For the women, follow-up 1 $\times$ 10 repeated measures ANOVA demonstrated significant mean differences in normalized isokinetic moment across repetitions for BL ( $p<$ 0.001; $\eta^{2}_{p}=$ 0.497), RL ( $p<$ 0.001 $\eta^{2}_{p}=$ 0.773) and LL ( $p<$ 0.001; $\eta^{2}_{p}=$ 0.818) (Fig. 3). For the BL leg extensions, post-hoc pairwise comparisons demonstrated normalized isokinetic moment for repetition 5 (88.4 $\pm$ 9.6%) was significantly greater than repetitions 35 (76.6 $\pm$ 12.4%; $d=$ 1.06), 40 (77.2 $\pm$ 14.2%; $d=$ 0.92), 45 (77.6 $\pm$ 14.4%; $d=$ 0.88), and 50 (72.9 $\pm$ 14.8%; $d=$ 1.24). For RL leg extensions, post-hoc pairwise comparisons demonstrated repetition 5 (100.8 $\pm$ 9.1%) was significantly greater than repetitions 25 (85.7 $\pm$ 10.1%; $d=$ 1.57), 30 (80.8 $\pm$ 22.1%; $d=$ 1.83), 35 (72.7 $\pm$ 19.1%; $d=$ 1.88), 40 (71.2 $\pm$ 22.6%; $d=$ 1.72), 45 (68.8 $\pm$ 24.3%; $d=$ 1.74), and 50 (67.3 $\pm$ 21.6%; $d=$ 2.02).
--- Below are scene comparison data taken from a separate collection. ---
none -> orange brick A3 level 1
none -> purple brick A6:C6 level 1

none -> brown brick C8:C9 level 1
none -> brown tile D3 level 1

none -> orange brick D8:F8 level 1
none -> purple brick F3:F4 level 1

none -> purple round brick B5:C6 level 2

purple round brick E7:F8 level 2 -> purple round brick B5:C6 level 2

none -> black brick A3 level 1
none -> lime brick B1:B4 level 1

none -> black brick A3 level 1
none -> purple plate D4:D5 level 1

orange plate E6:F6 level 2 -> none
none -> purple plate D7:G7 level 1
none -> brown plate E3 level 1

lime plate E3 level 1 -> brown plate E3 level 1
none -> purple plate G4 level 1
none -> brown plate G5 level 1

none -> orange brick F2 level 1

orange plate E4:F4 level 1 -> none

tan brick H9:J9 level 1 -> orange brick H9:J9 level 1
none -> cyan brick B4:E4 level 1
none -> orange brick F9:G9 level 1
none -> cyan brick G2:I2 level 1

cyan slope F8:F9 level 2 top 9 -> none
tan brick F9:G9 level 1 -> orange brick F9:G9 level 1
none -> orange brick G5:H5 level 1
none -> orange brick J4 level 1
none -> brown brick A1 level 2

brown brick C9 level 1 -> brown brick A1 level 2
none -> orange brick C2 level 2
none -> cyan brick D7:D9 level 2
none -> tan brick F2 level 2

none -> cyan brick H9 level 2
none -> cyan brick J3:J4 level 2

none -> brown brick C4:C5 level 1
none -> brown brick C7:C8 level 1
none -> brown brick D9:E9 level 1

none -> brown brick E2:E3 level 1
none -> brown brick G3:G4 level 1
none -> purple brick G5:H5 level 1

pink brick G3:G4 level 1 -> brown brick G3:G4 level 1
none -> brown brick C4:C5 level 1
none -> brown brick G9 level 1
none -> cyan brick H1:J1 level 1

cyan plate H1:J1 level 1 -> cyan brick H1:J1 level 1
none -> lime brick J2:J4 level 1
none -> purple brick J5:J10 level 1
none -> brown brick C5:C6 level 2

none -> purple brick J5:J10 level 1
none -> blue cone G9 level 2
For LL leg extensions, post-hoc pairwise comparisons demonstrated repetition 5 (95.3 $\pm$ 11.9%) was significantly greater than repetitions 20 (83.3 $\pm$ 8.9%; $d=$ 1.14), 25 (77.1 $\pm$ 8.5%; $d=$ 1.76), 30 (71.9 $\pm$ 11.4%; $d=$ 2.01), 35 (70.4 $\pm$ 13.7%; $d=$ 1.94), 40 (62.9 $\pm$ 10.5%; $d=$ 2.89), 45 (60.0 $\pm$ 11.5%; $d=$ 3.02), and 50 (58.4 $\pm$ 11.0%; $d=$ 3.22).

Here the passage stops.